India’s growing population draws elephants and humans into conflict with deadly consequences on both sides

The Indian government told parliament last year that 1,100 people had been killed in the previous three years

India

On the day Yogesh became another of the dozens of Indians trampled to death each year, the coffee plantation worker knew from the fire crackers set off nearby that danger was at hand.

“Everything happened so fast. The elephant suddenly emerged from behind the bushes, trampled him and disappeared,” his younger brother Girish said.

The 48-year-old from the southern state of Karnataka, home to India’s largest elephant population with more than 6,000 jumbos, 20 per cent of the country’s total, left behind a wife and two children.

An Indian forestry official patting a tamed elephant named Ranjan at the Dubare Elephant Camp in Kodagu District. Photo: AFP

As India’s population grows, people are encroaching into habitats where until now the elephant, not man, has been king, with painful effects for both parties.

The Indian government told parliament last year that 1,100 people had been killed in the previous three years.

The elephants too are paying a heavy price with around 700 fatalities in the last eight years across the country.

Everything happened so fast. The elephant suddenly emerged from behind the bushes, trampled him and disappeared
Girish

Most were killed by electric fences, poisoned or shot by locals angry at family members being killed or crops being destroyed, and accidents on railway cutting through ancient migratory routes. And Karnataka, which is also part of the wider southern region criss-crossed by over 10,000 of the mighty tusked beasts weighing up to five tonnes, is on the frontline.

“At present we have an annual death rate of around 30 to 40 people in the state,” said C Jayaram, Karnataka’s chief wildlife warden.

The Indian government, like many other stakeholders in the complex and tragic situation, appears undecided about what best to do.

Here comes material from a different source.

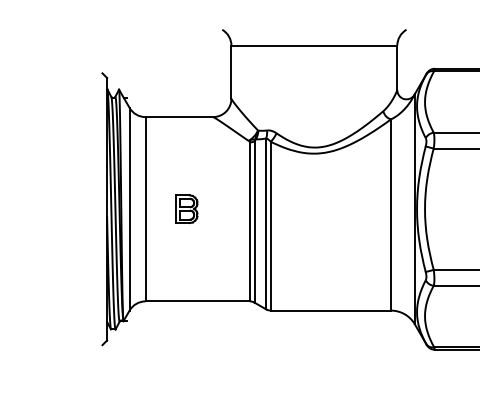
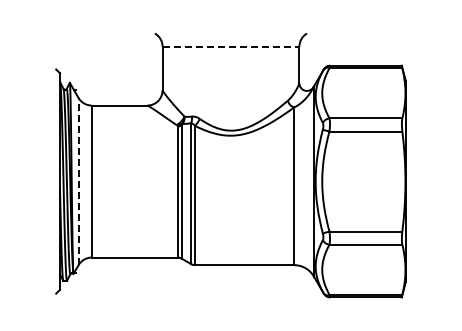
line: (314, 45) -> (231, 46), solid -> dashed
line: (129, 209) -> (78, 181), solid -> dashed
part: (186, 209) -> (125, 181), removed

“It is very difficult to escape our population or development pressure,” a senior government official said. “Unless it’s addressed, all of us just have to learn to live with the reality of such encounters.”

In Karnataka, forest rangers, mounted on elephants themselves, capture problem pachyderms and take them to the Dubare Elephant Camp.

J.C. Bhaskar, an employee at the camp, describes it “like a jail” but it is more of a rehabilitation and training centre.

“We get the place ready before they are captured, we spread hay and leaves beforehand,” he said. “After the resting period, we start taming and training the elephant.”

A sign warns motorists about the presence of wild elephants. Photo: AFP

One of the inmates is none other than Surya, who killed Yogesh and another man, the lumbering animal wearing chains loosely around one ankle to discourage him from running.

The 28 jumbos at the camp also draw tourists, with thousands visiting the lush, riverside camp each year, stroking the animals and enjoying being squirted with water.

However, while such relocations may assuage local anger, officials and activists acknowledge it is only a stopgap solution.

As you can see, no physical barrier can stop them
Vinod Krishnan, Nature Conservation Foundation

The only effective method, according to Vinod Krishnan, an activist with NGO Nature Conservation Foundation (NCF) working with local communities, is better information-sharing.

“Everything else has already been tried unsuccessfully. This includes deep trenches, normal or solar-powered fences and even fire crackers,” Krishnan said.

“As you can see, no physical barrier can stop them,” he added, pointing to the little of what remains of a section of fence at a coffee estate.

His group has developed a simple yet effective system around local villages allowing sightings of elephants to be immediately verified and passed on.

“We set up display boards around key elephant routes and set up SMS services for early warnings about an elephant’s presence, which has significantly reduced such chance encounters,” he added.

This is helped by the exponential jump in the use of mobile phones in India over the past decade, including in remote areas. But Girish, half a year after losing his brother and fearing for his own life, still regularly sees herds of elephants around the coffee estates where he works.

“Nothing has changed,” he said. “Locals can only keep chasing them away till they return as, they, like us, have nowhere else to go.”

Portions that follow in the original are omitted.